Announcements

GCR affirms East Africa Reinsurance Company Limited’s rating of A+(KE); Outlook Stable.

Johannesburg, 12 July 2016 — Global Credit Ratings has today affirmed the national scale claims paying ability rating assigned to East Africa Reinsurance Company Limited of A+(KE), with the outlook accorded as Stable. Furthermore, Global Credit Ratings has affirmed the international scale claims paying ability rating assigned to East Africa Reinsurance Company Limited of BB-, with the outlook accorded as Negative. The ratings are valid until June 2017.

SUMMARY RATING RATIONALE

Global Credit Ratings (“GCR”) has accorded the above credit ratings to East Africa Reinsurance Company Limited (“EA Re”) based on the following key criteria:

EA Re reflects moderately strong risk adjusted capitalisation, supported by a sizeable capital base catering for the quantum of insurance and market risk exposures. The reinsurer’s international solvency margin equated to a higher 82% at FYE15 (FYE14: 70%). Going forward, risk adjusted capital adequacy is likely to remain within a moderately strong range, supported by sound capital growth.
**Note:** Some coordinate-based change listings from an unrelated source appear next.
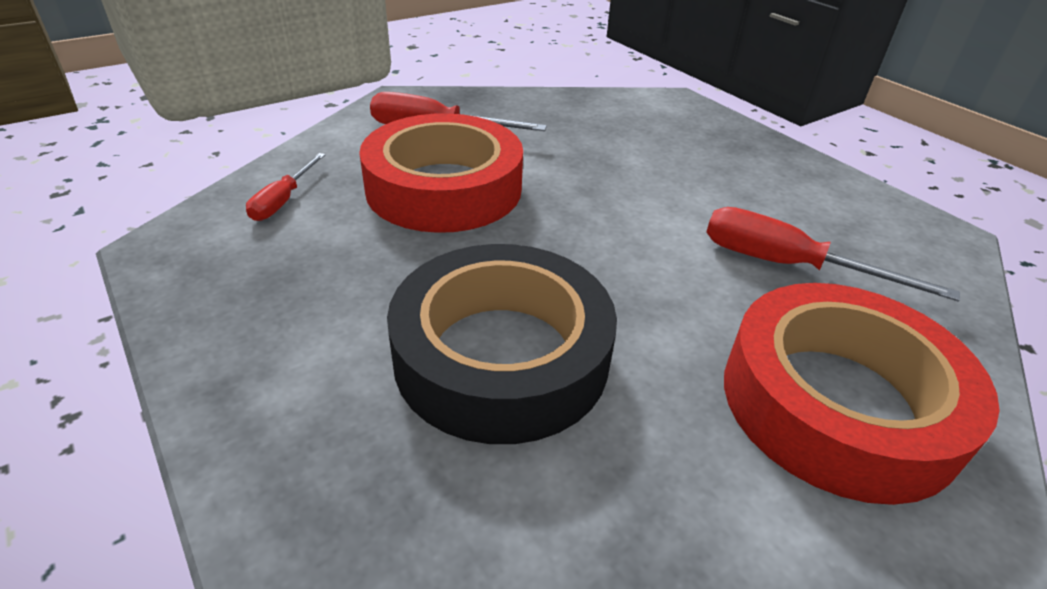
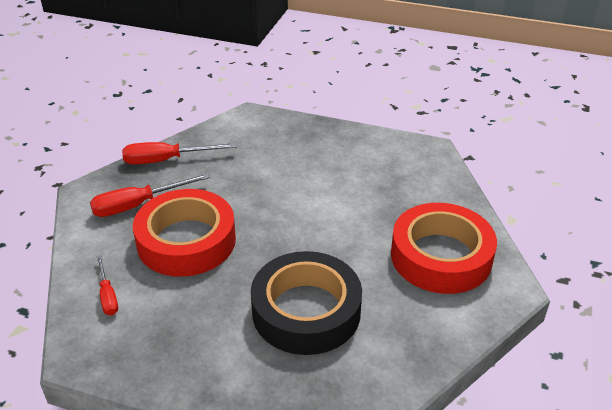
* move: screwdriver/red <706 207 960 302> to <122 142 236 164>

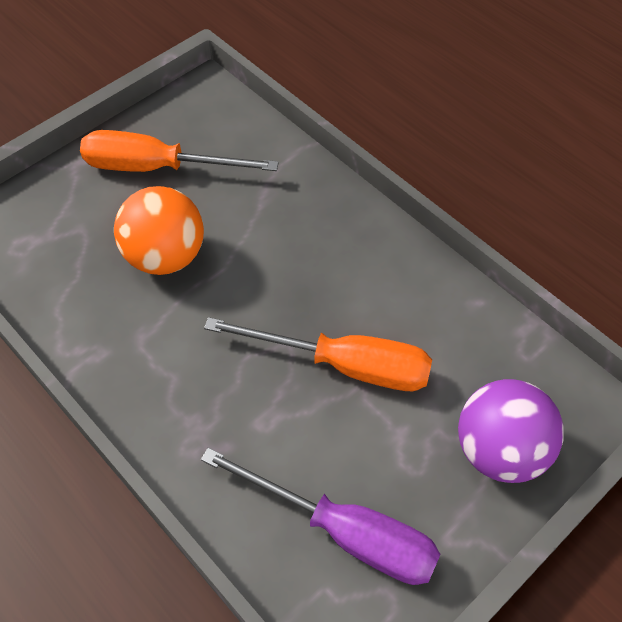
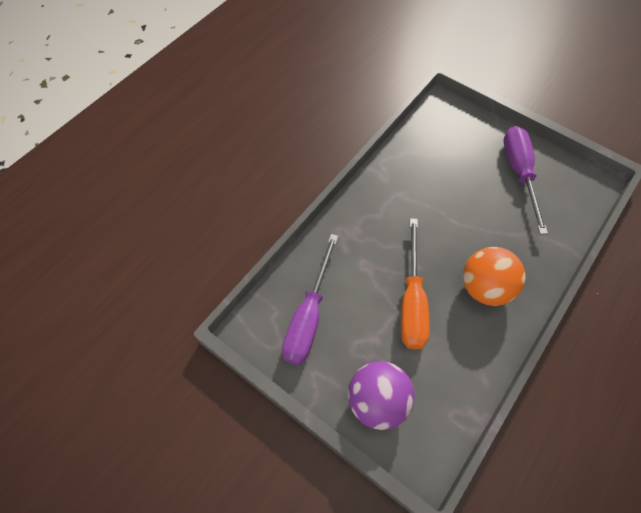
* move: ball/orange <114 186 204 275> to <463 247 526 306>
* recolor: screwdriver/orange <80 130 279 172> to screwdriver/purple <504 126 548 234>

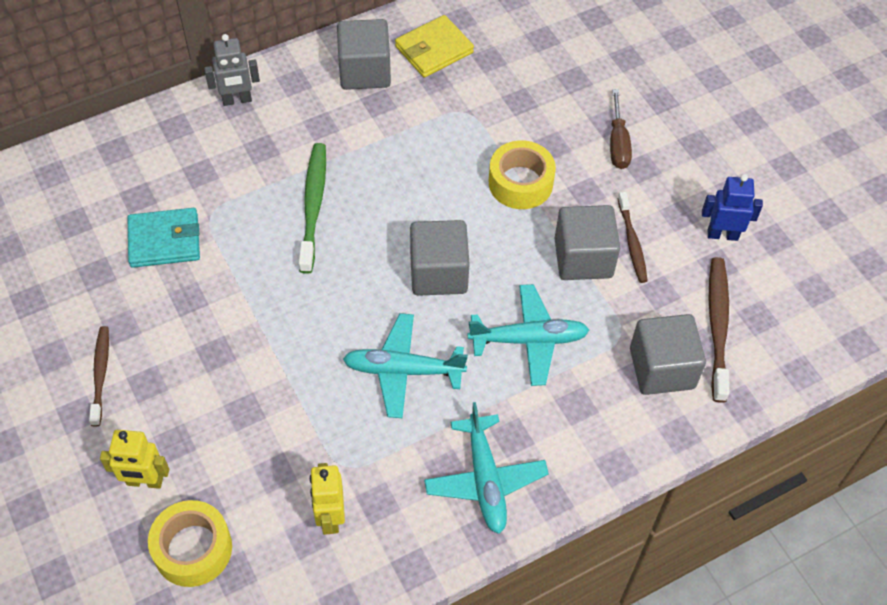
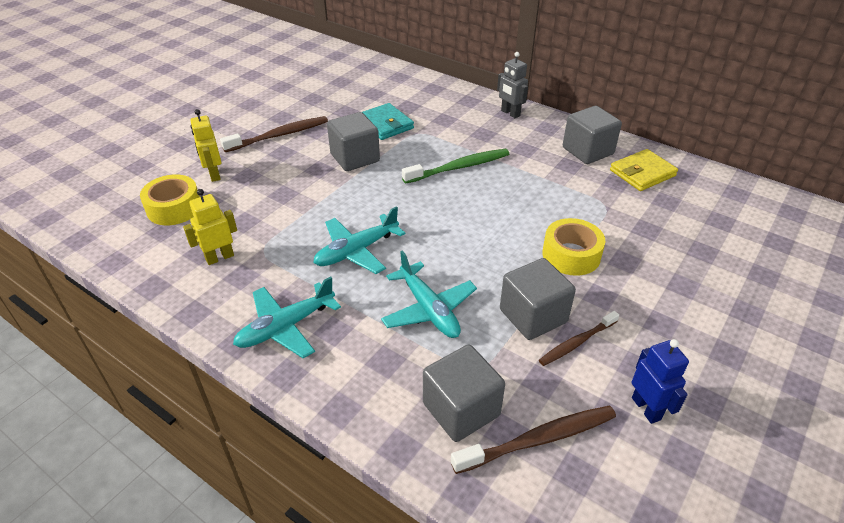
* delete: screwdriver/brown <610 89 632 169>
* move: cube/grey <410 220 470 296> to <327 112 380 171>
* rotate: plane/turquoise <343 313 468 418> = <313 206 405 274> 105 degrees counterclockwise
* rotate: wallet/yellow <395 15 474 78> = <610 149 678 191> 60 degrees counterclockwise
* resize: toothbrush/brown <89 326 109 427> = <220 116 328 152> x1.53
The reinsurer’s liquidity remained strong, underpinned by sound operating cash flows. In this regard, cash coverage of net technical liabilities equated to 1.2x, while claims cash cover was recorded at a strong 19 months at FYE15. Liquidity metrics are likely to continue to remain at a strong level over the rating horizon, supported by the reinsurer’s asset allocation strategy.

Sound earnings capacity is largely a function of strong investment income supporting thin underwriting profitability. In this respect, the five year aggregate underwriting margin equates to 1% (FY15: -1%; FY14: 3%). Going forward, earnings capacity is expected to be supported by the large quantum of investment returns (which is a function of the sizeable investment portfolio).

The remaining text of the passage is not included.